A poesia enrola-se nos dedos, e aperta-nos a garganta.
21 Abril 2008
E porque nem sempre é fácil a revelação pessoal brotar dum pulo de língua ou dos saltitos de dedos destros . O ser feito novelo que se desenrola com desvelo . Toma-se-lhe a ponta . Desfia-se . Recriemos
Waves of dim light are flickering on the ceiling above me, and the crackling sounds of the fire beside me are warning me “We’ll soon be out”. As my body is still not warm enough to face the night, I decide to give the flames another boost before letting them die completely, slowly before my eyes. Having only a miniscule source of light, I touch my surroundings, palm of hand blindingly stretched ahead until I find the basket with delight, grab a couple of logs, and throw them in the hot nest, watching it catch on fire almost immediately causing my cheeks to burst with redness.

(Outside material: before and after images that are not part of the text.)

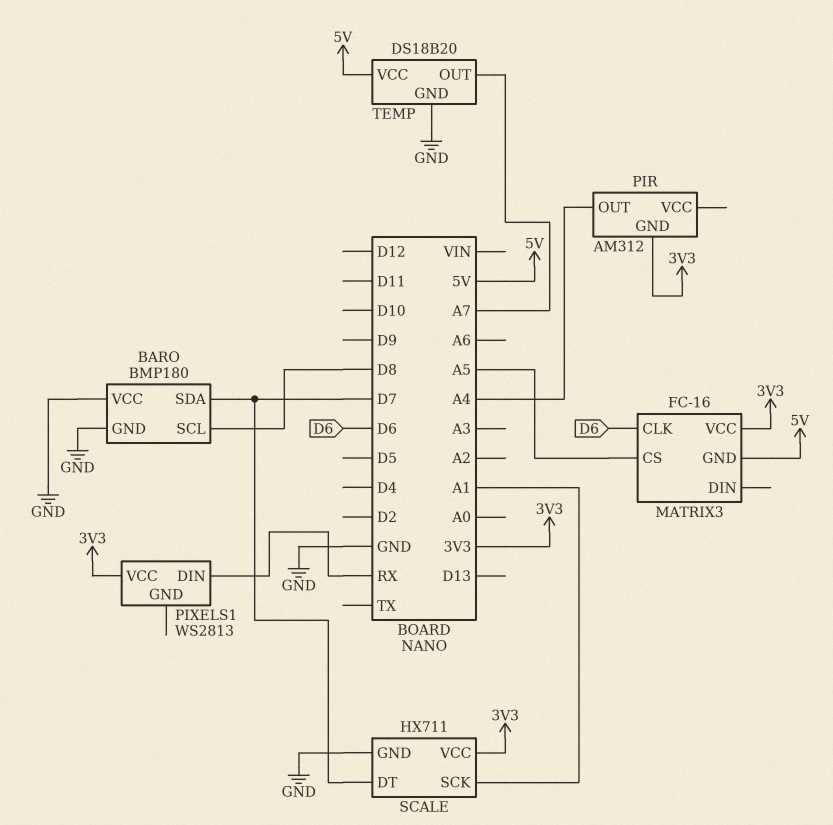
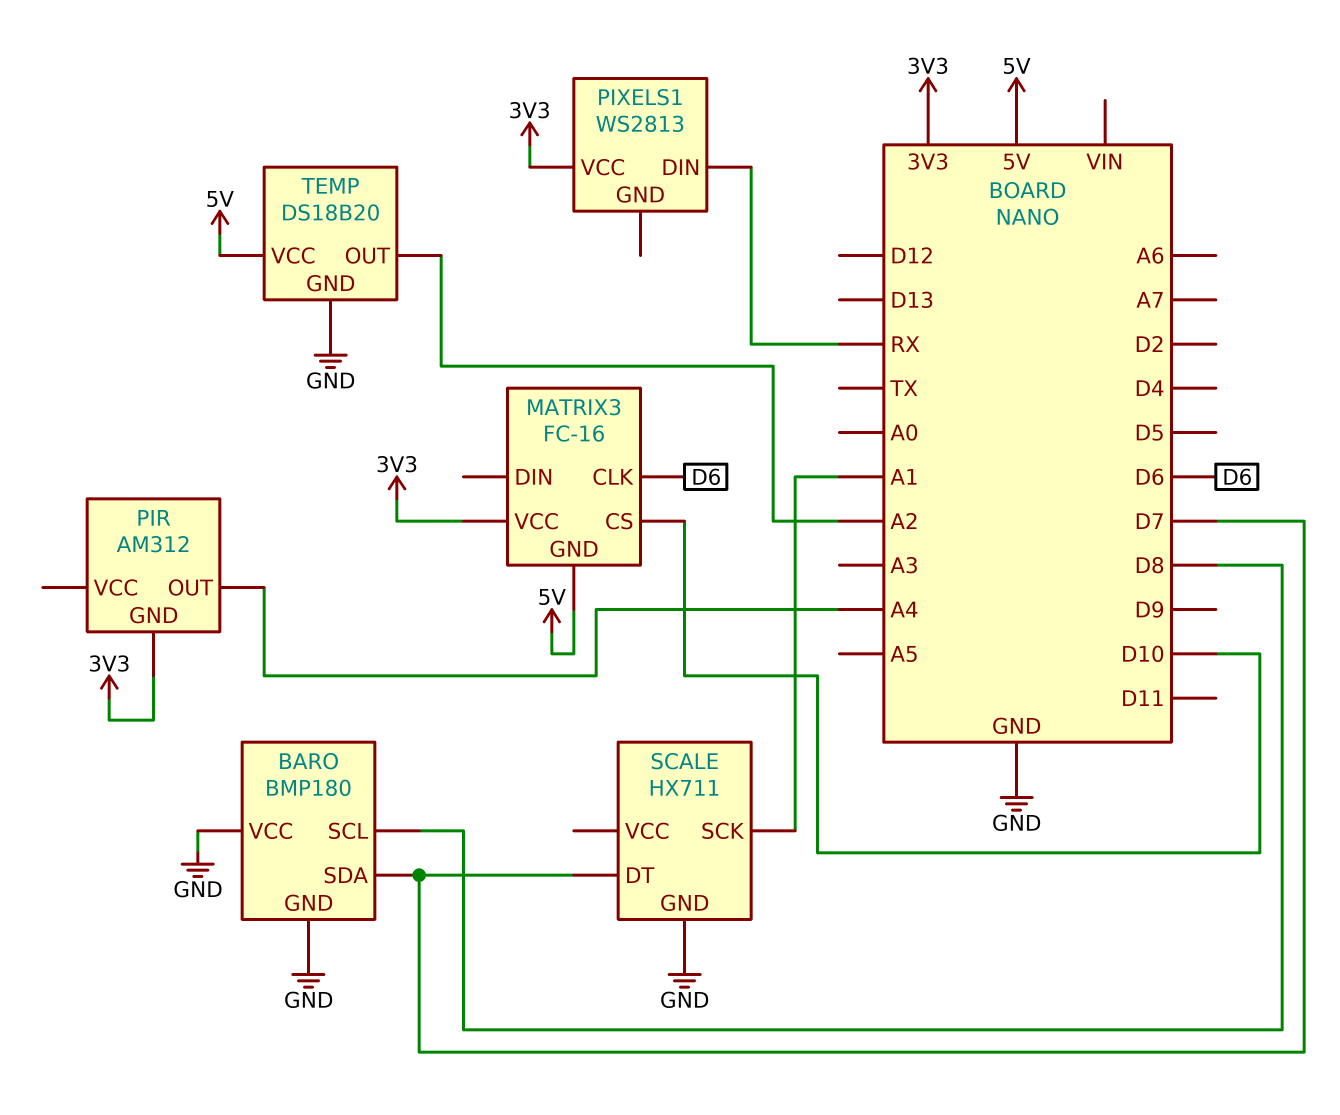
MATRIX3 pin CS: A5 -> D10
SCALE pin VCC: 3V3 -> none
TEMP pin OUT: A7 -> A2

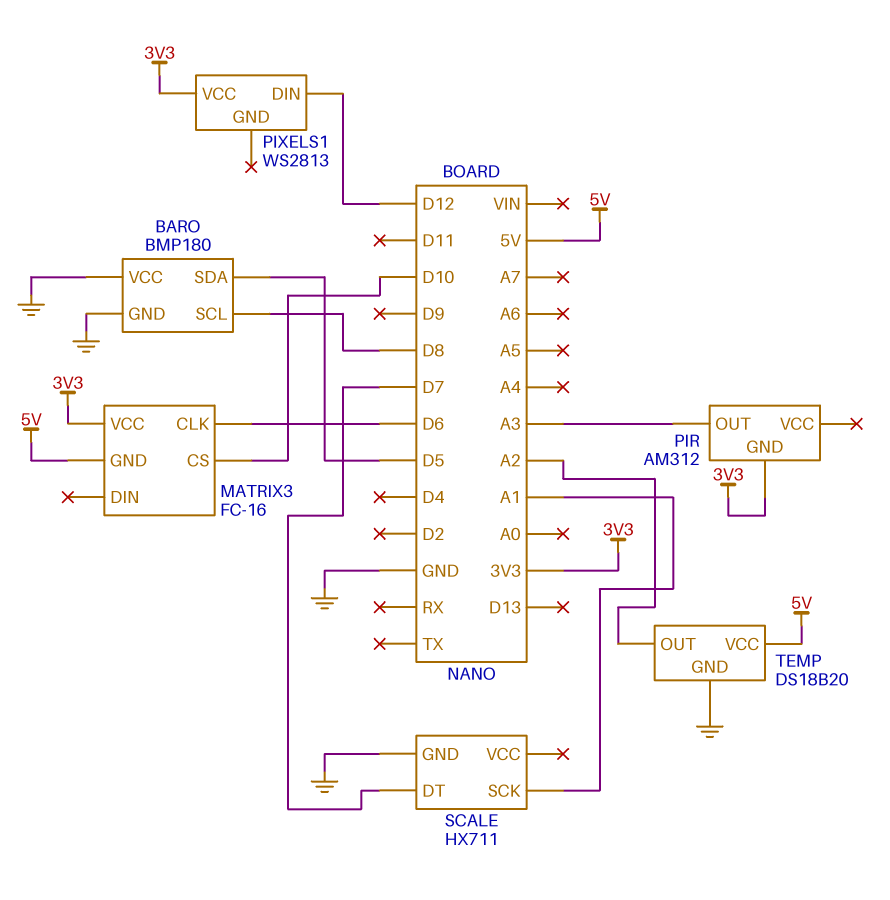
BARO pin SDA: D7 -> D5
PIR pin OUT: A4 -> A3
PIXELS1 pin DIN: RX -> D12

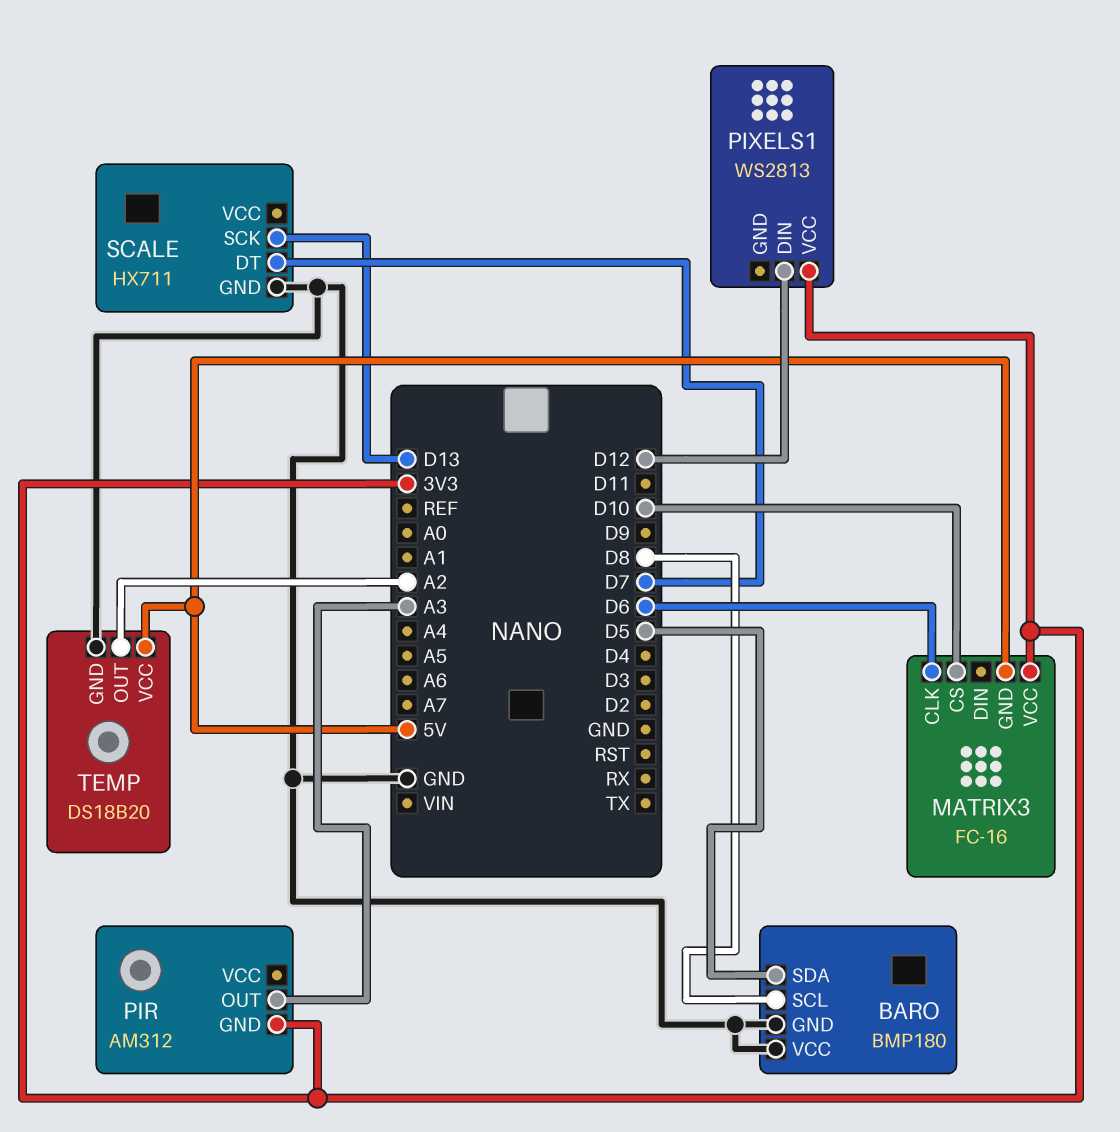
SCALE pin SCK: A1 -> D13

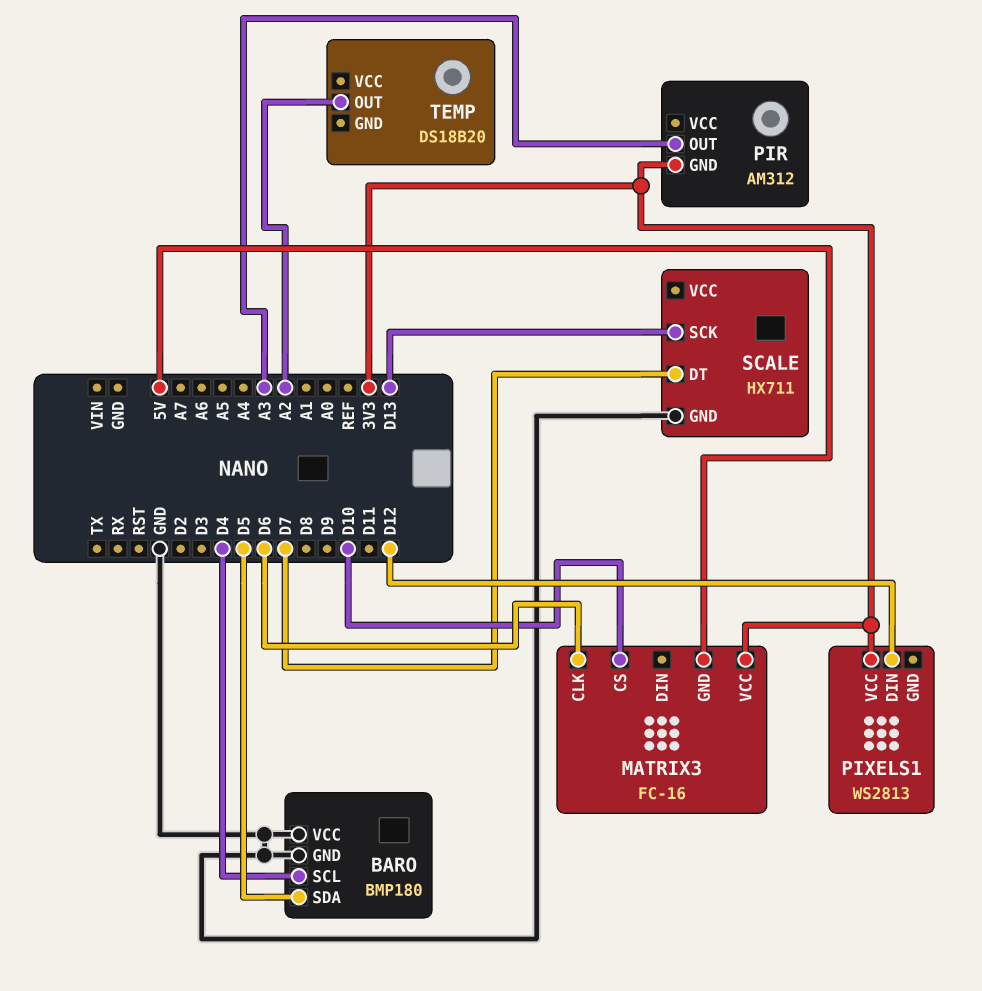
BARO pin SCL: D8 -> D4
TEMP pin GND: GND -> none
TEMP pin VCC: 5V -> none

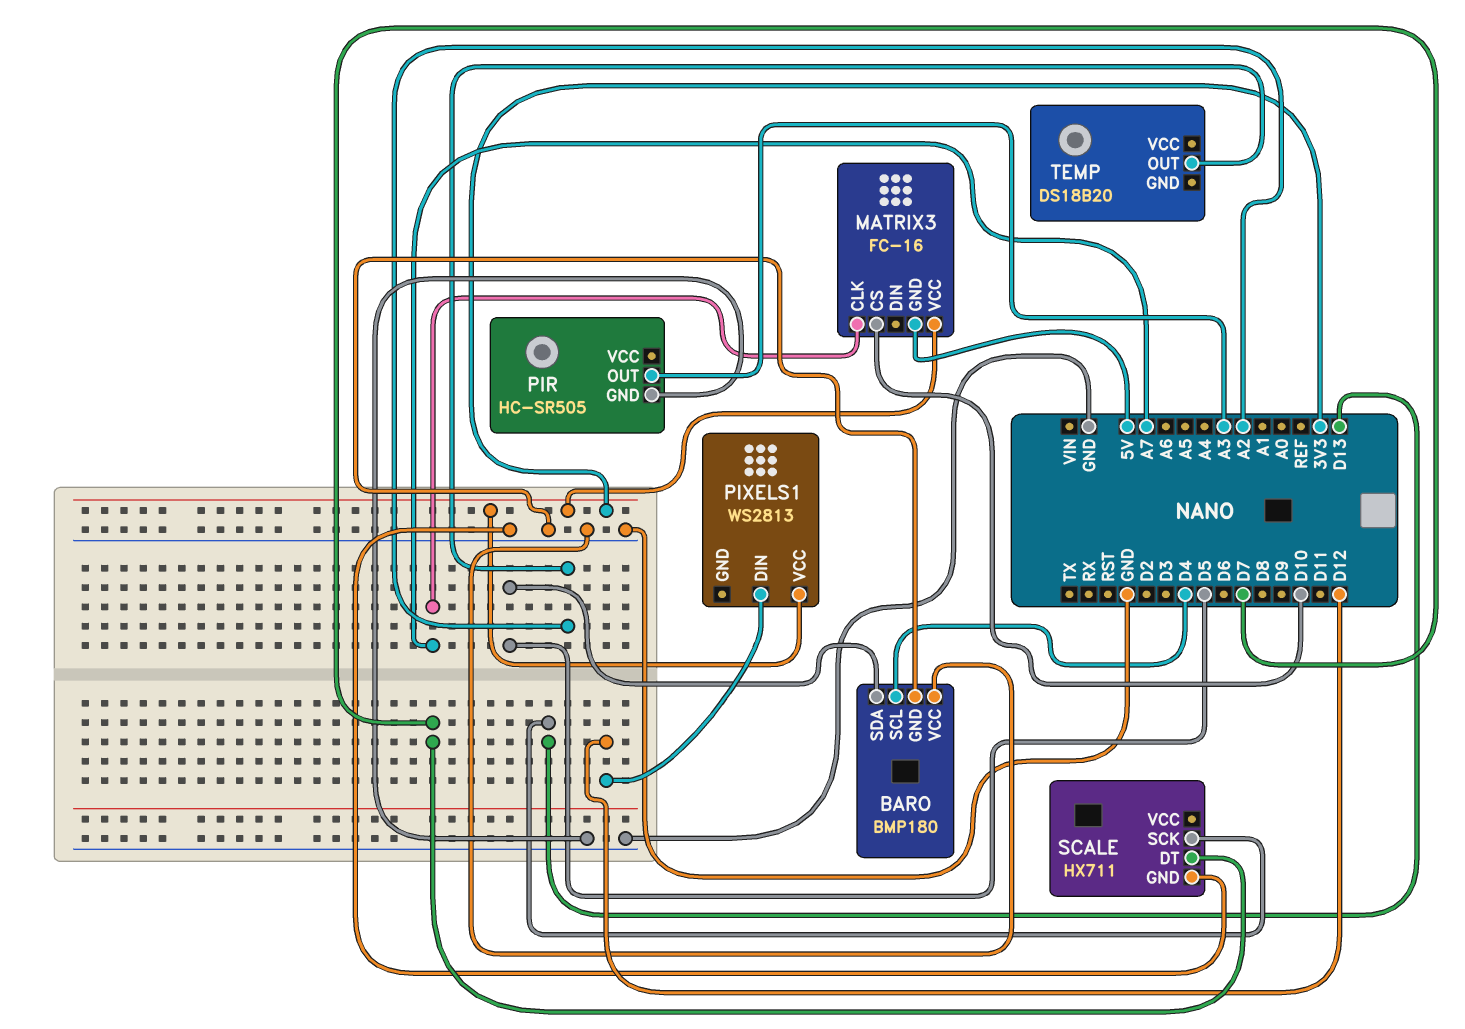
MATRIX3 pin CLK: D6 -> A7
PIR: AM312 -> HC-SR505
PIR pin GND: 3V3 -> GND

All is dark, completely dark around me, except for that ball of fire that floods me. Fire tends to bring back memories of times past; times that not even I lived. Way before my time of being. But still it does. It flickers those memories into people’s minds even though they are not always aware of it. Primitive warming memories of days that may have seem longer than the present ones - perhaps they really were. Now the flames have slowered their dance again, subsiding every second until disappearing altogether, only leaving orange colored coals whispering to each other “We have to go”. I curl up into a ball, coiling myself in me [If only I had some chestnuts], and wishing there was someone, anyone!, beside me to share old thoughts. Darkness falls down on me, covering me with its warm ebony blanket, and, smiling, eyes shutting, I drift off into my world carrying a handfull of ashes, ready to paint.
Salpico-me de dor.
E as marcas desses pingos são pequenos rasgos por onde a luz insiste em entrar à pressa. Rejuvenesce-nos.